The government's housing policy is failing to help homeless people find accommodation outside hostels, a Salvation Army report says.
Homeless people found it difficult to move on, the Salvation Army said
The Christian charity said homelessness would continue to be a "blight" on society unless policies were changed.
It said many people ready to move from hostels often had to wait months.
The government said it was not ignoring social housing, and over the next three years the amount of new social housing being built would increase by 50%.
The Salvation Army also criticised the use of Asbos and the making of begging a recordable offence.
The Salvation Army said this burdened "already vulnerable people with a criminal record."
The delay in finding appropriate housing meant homeless people were "effectively 'bed-blocking' spaces in hostels for vulnerable homeless people still on the streets".
Bill Cochrane of the Salvation Army said: "The government has done a tremendous amount to get homeless people off the streets, but about half of the people living in Salvation Army hostels have now nowhere to move on to.
"The Salvation Army wants people not just to be taken off the street, but we want to help them to become valuable, productive members of society.

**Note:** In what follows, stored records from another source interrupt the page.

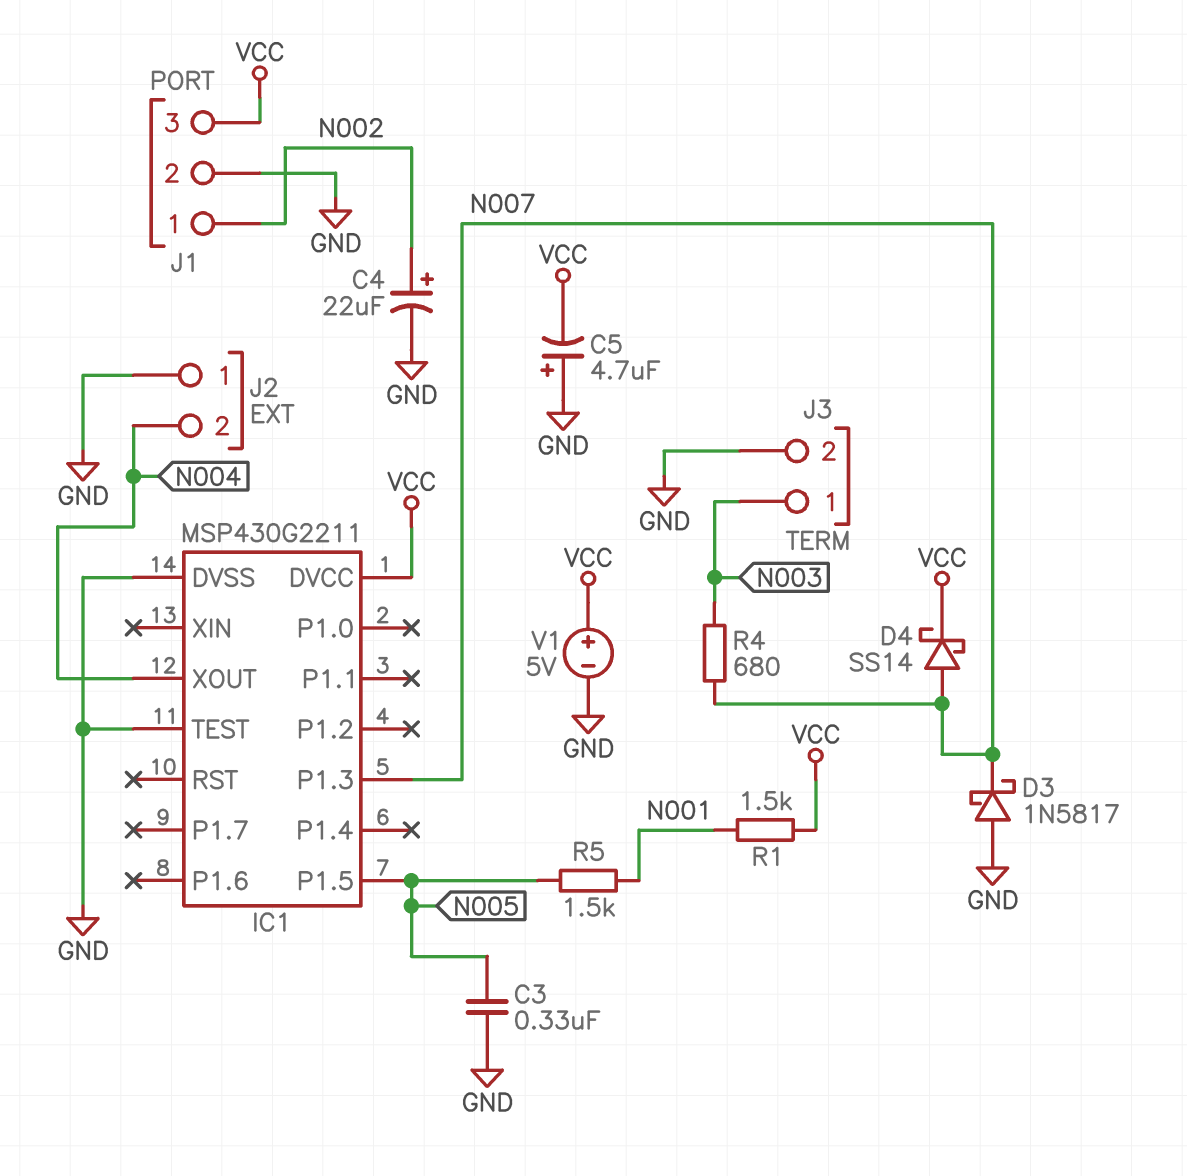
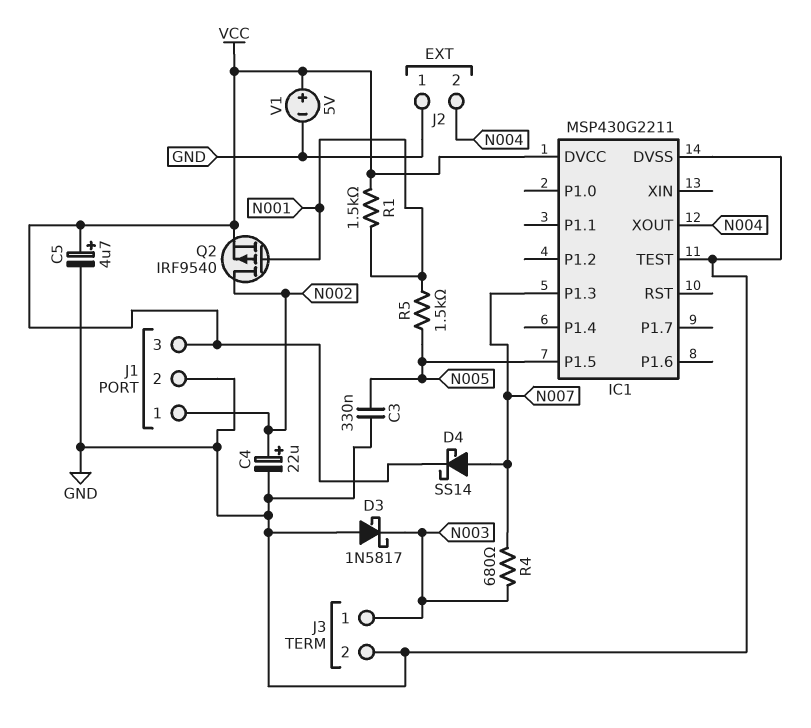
C5: 4.7uF (plus GND, minus VCC) -> 4.7uF (plus VCC, minus GND)
D3: schottky 1N5817 (A GND, K N007) -> schottky 1N5817 (A GND, K N003)
Q2: none -> PMOS IRF9540 (G N001, D N002, S VCC)

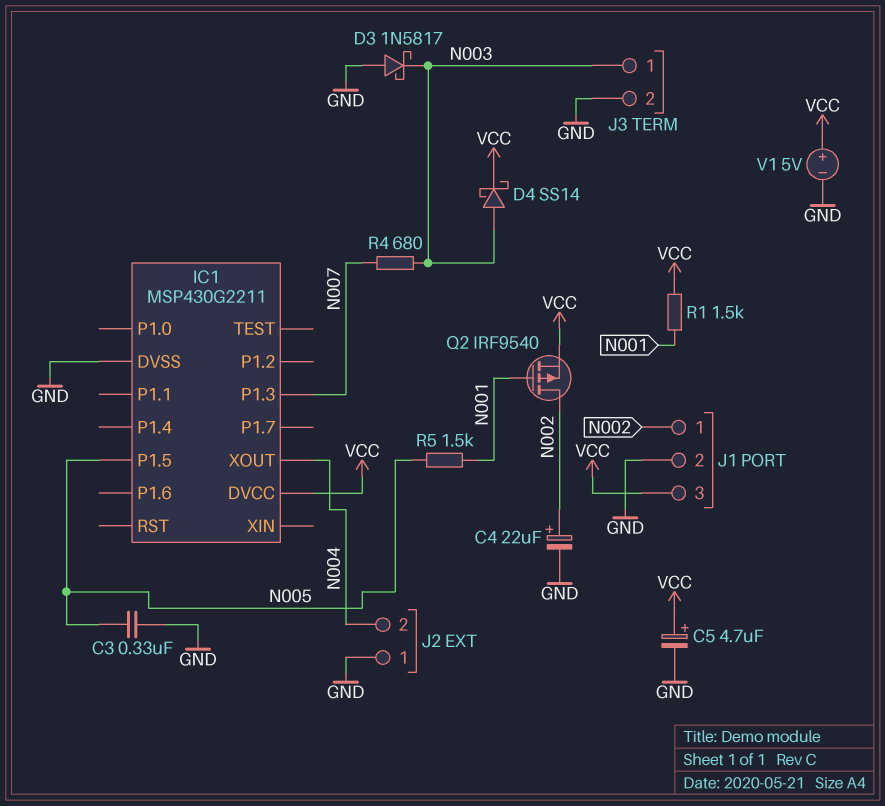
D4: schottky SS14 (A N007, K VCC) -> schottky SS14 (A N003, K VCC)
IC1 pin TEST: GND -> none

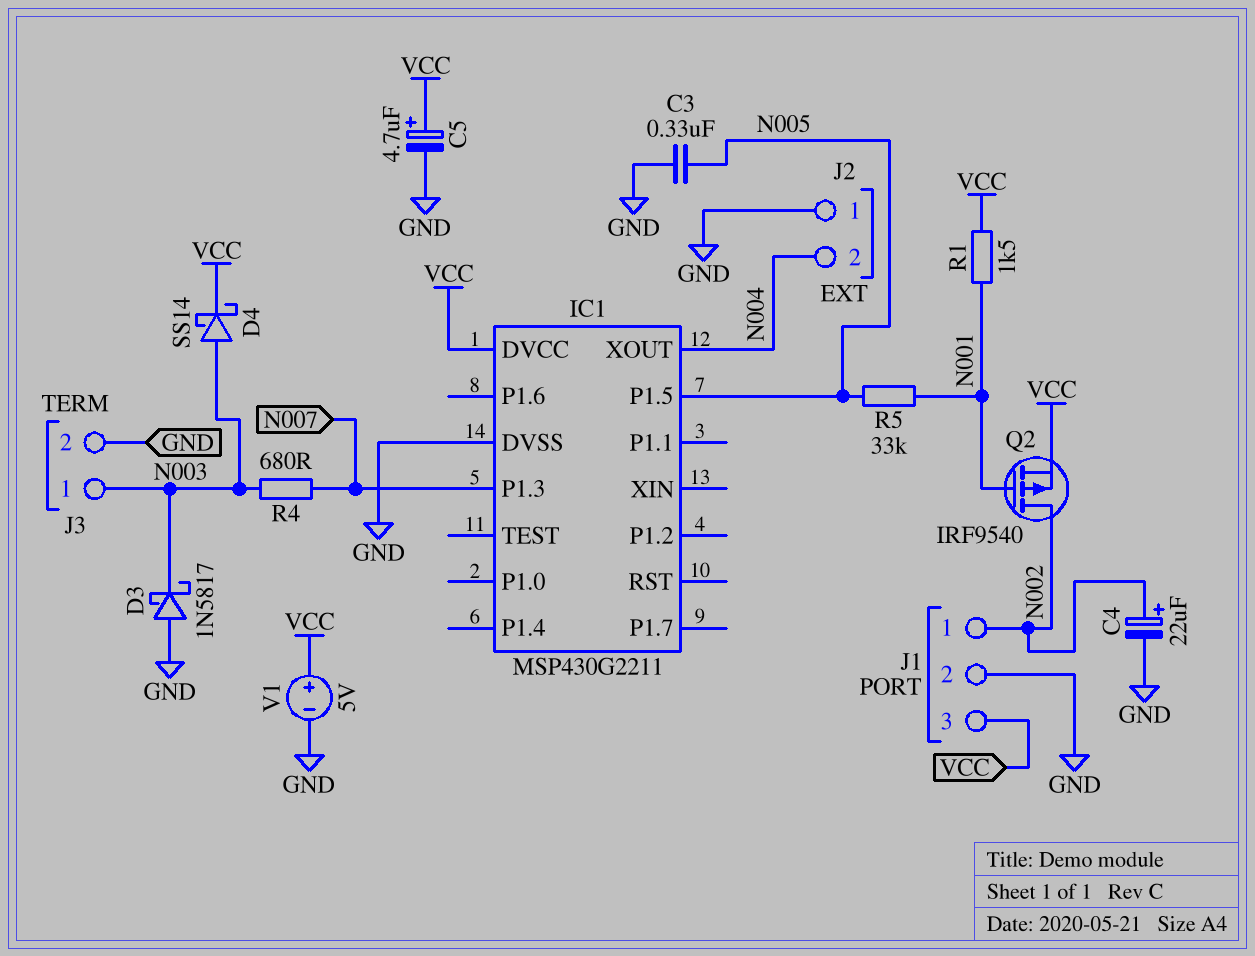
R5: 1.5k (N001, N005) -> 33k (N001, N005)

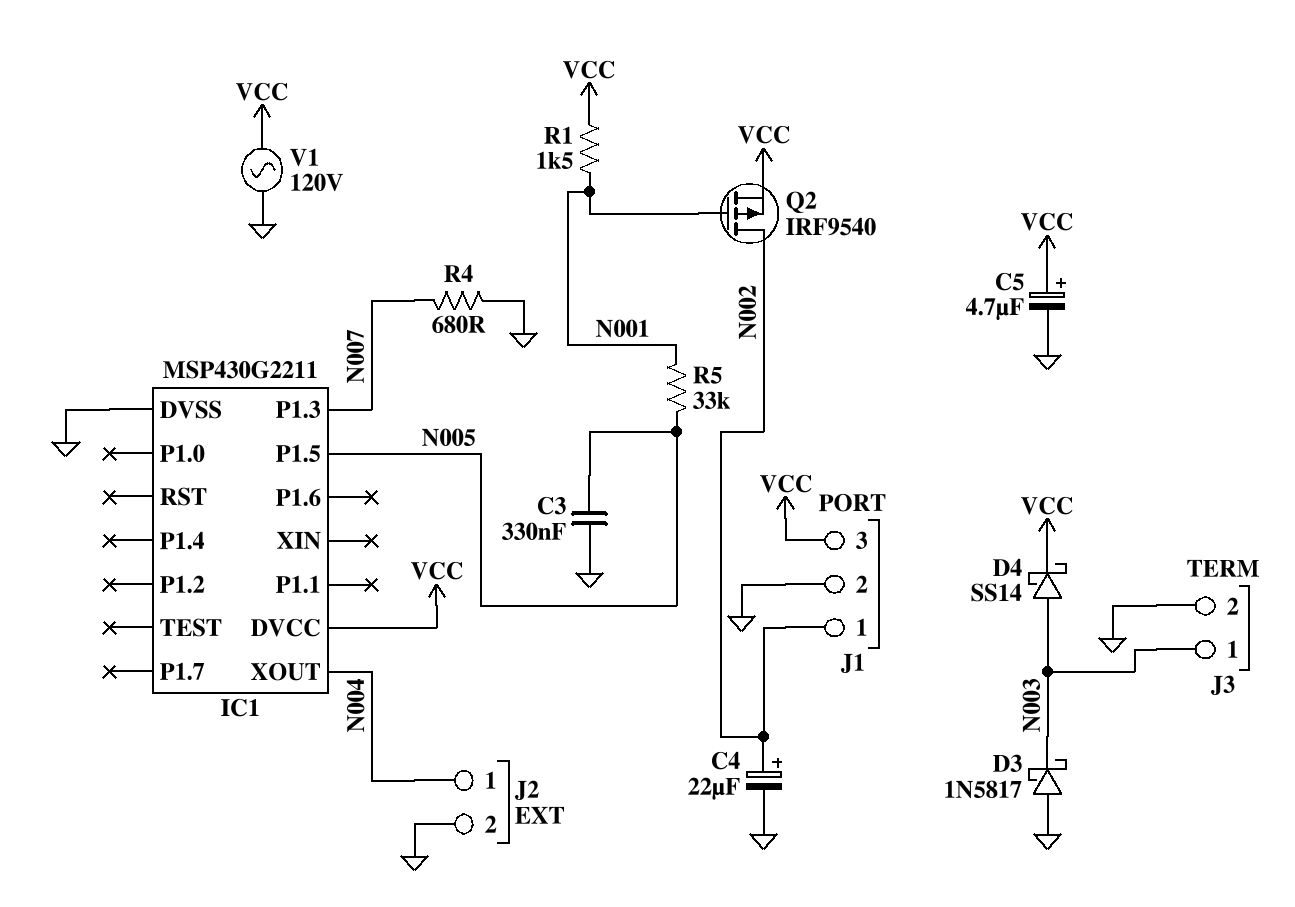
J2 pin 1: GND -> N004
J2 pin 2: N004 -> GND
R4: 680 (N003, N007) -> 680 (GND, N007)
V1: 5V (plus VCC, minus GND) -> AC 120V (GND, VCC)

"So we want them to be able to move on and live independently, earn a living, get a job, and live like full members of the community.
"Living in a hostel for the rest of your life is not the best option for anyone."
It called on the government to "find imaginative ways to ensure people who are currently homeless have access to affordable housing".
It also wants a review of the impact of recent legislation on the ability of homeless people to receive the help they need, saying that "legislation which criminalises street homelessness has echoes of the Vagrancy Acts and Poor Laws of the 1600s".
Improvements to responses to substance misuse, rough sleeping and homelessness services across the country were also needed.
"A lot of the people left in streets are suffering from a whole range of issues, mental illness, addiction problems, and there is no concerted effort , no strategic plan to deal with that continuing problem," Mr Cochrane said.